I remember a prominent “thought leader” bristling at criticism that he lacked “the vision thing”, 35 years ago. Seems he was just a bit ahead of his time?

When pressed about what his potential agenda might be, he referred to the need for a broad, defining purpose or political agenda as “the vision thing.”

However, (some guy’s) mention of “the vision thing” was widely interpreted as an admission of his struggle to articulate a grand, inspiring, and overarching theme or vision for his presidency.

Critics often pointed to this perceived lack of vision as a weakness in his leadership style, as opposed to the highly thematic and narrative-driven presidencies of (other folks)

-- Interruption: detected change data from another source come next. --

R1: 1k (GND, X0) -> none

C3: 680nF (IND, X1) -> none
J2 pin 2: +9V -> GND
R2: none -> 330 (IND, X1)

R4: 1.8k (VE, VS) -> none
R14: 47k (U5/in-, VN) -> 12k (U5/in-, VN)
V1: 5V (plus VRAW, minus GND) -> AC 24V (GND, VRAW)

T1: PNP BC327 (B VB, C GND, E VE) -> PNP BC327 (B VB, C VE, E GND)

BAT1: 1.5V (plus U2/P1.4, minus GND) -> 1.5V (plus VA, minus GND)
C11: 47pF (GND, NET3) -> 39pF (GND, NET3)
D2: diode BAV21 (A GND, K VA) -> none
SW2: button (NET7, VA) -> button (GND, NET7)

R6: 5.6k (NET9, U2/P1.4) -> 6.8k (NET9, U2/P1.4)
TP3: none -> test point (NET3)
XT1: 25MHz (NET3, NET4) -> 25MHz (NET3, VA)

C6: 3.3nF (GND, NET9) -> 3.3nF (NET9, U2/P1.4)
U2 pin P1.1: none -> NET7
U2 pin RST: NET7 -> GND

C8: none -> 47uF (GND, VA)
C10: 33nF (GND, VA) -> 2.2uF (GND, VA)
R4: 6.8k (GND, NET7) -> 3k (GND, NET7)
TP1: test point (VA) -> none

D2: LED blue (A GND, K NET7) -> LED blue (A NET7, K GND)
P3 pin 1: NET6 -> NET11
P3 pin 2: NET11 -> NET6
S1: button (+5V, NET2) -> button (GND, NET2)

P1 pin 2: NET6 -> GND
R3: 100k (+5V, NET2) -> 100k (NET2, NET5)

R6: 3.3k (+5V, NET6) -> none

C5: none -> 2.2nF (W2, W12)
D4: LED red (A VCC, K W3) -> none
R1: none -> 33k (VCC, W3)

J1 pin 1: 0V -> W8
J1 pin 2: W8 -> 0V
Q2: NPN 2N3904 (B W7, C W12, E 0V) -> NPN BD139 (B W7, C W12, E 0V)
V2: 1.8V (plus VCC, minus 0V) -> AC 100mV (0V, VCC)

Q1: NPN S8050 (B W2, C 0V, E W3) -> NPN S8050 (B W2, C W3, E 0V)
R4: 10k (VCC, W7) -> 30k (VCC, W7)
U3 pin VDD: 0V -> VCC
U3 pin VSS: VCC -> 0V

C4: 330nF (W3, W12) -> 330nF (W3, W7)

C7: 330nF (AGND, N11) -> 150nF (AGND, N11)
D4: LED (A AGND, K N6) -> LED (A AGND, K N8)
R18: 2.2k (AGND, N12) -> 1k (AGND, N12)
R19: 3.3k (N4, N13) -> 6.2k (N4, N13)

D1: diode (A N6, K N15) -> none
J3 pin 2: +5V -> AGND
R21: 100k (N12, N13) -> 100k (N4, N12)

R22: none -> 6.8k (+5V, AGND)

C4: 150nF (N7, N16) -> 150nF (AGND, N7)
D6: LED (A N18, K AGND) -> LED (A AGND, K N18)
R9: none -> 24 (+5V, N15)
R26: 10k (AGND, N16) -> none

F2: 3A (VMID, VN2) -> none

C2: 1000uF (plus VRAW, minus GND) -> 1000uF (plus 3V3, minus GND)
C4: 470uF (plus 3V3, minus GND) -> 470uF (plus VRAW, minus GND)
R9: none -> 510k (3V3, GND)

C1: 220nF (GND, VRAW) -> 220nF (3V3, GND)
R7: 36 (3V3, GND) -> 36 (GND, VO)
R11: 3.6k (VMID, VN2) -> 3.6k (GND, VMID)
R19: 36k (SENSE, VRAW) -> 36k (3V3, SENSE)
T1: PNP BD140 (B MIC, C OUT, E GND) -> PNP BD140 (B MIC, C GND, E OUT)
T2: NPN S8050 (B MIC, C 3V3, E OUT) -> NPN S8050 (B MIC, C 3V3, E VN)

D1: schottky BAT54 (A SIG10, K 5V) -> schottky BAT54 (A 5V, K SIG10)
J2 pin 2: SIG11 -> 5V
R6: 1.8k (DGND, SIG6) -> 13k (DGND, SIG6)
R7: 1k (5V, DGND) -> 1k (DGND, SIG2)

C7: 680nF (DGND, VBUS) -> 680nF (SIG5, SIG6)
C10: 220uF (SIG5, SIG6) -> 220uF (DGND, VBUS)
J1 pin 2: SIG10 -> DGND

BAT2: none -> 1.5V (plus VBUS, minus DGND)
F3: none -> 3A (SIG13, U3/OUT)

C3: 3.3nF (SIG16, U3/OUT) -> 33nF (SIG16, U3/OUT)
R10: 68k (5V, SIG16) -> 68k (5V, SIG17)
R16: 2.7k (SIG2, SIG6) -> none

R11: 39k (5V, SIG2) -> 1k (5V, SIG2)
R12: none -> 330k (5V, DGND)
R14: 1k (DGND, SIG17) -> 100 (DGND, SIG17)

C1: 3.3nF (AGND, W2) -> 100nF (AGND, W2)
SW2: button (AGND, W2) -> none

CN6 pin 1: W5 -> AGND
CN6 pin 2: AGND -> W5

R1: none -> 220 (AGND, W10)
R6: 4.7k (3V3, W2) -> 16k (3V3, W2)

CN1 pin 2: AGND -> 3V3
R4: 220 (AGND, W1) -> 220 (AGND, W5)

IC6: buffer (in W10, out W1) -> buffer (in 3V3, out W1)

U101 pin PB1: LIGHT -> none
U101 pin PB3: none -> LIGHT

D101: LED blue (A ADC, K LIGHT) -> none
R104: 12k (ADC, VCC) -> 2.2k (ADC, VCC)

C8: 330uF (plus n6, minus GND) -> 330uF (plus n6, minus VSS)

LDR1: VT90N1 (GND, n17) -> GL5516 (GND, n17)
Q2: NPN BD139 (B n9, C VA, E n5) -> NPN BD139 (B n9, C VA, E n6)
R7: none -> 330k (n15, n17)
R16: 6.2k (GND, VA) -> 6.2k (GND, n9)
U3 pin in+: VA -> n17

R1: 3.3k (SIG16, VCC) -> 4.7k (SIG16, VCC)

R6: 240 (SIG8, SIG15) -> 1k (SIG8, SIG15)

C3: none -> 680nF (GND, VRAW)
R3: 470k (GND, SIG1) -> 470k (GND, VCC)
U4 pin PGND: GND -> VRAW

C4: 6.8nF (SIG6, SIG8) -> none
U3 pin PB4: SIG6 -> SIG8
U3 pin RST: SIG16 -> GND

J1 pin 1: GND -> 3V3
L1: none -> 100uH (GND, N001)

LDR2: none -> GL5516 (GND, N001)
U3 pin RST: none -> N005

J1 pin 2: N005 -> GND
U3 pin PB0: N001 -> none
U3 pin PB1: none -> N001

I don’t know, Puck. You asked a question, were presented with some pretty strong economics and then came up with a situation from almost a century ago.

Solar and wind clearly aren’t money-printing machines, except maybe for the subsidies.


As were the transcontinental railroads.

All the commercial airlines, in total, according to Buffet haven’t made in money in their 100 or so years. Doesn’t mean they aren’t valuable or useful



I’ll take Mr. Buffet at his word. However, that doesn’t answer Pucks’ question about solar/wind not being money printing machines. I offered an answer. Not sure he liked it, but there you are.


Infrastructure is a service. It costs money. Ask the people of Georgia.

If you look at the likes for that post, you will see that I did like it. You actually answered a question that I asked, and I appreciated that. I will remember this comment of yours before bothering to do that again.


There are two different lines of thought that got confused in this thread. One is building wind and solar. And the other is running wind and solar. Building wind and solar hasn’t been that great. It is similar to a lot of young industries (cars, airplanes, airlines, computers) where there is lot of competition and it takes a long time to shake out the weak hands.

For utilities running wind and solar it has been fine. Utilities are basically guaranteed to make money, just not too much.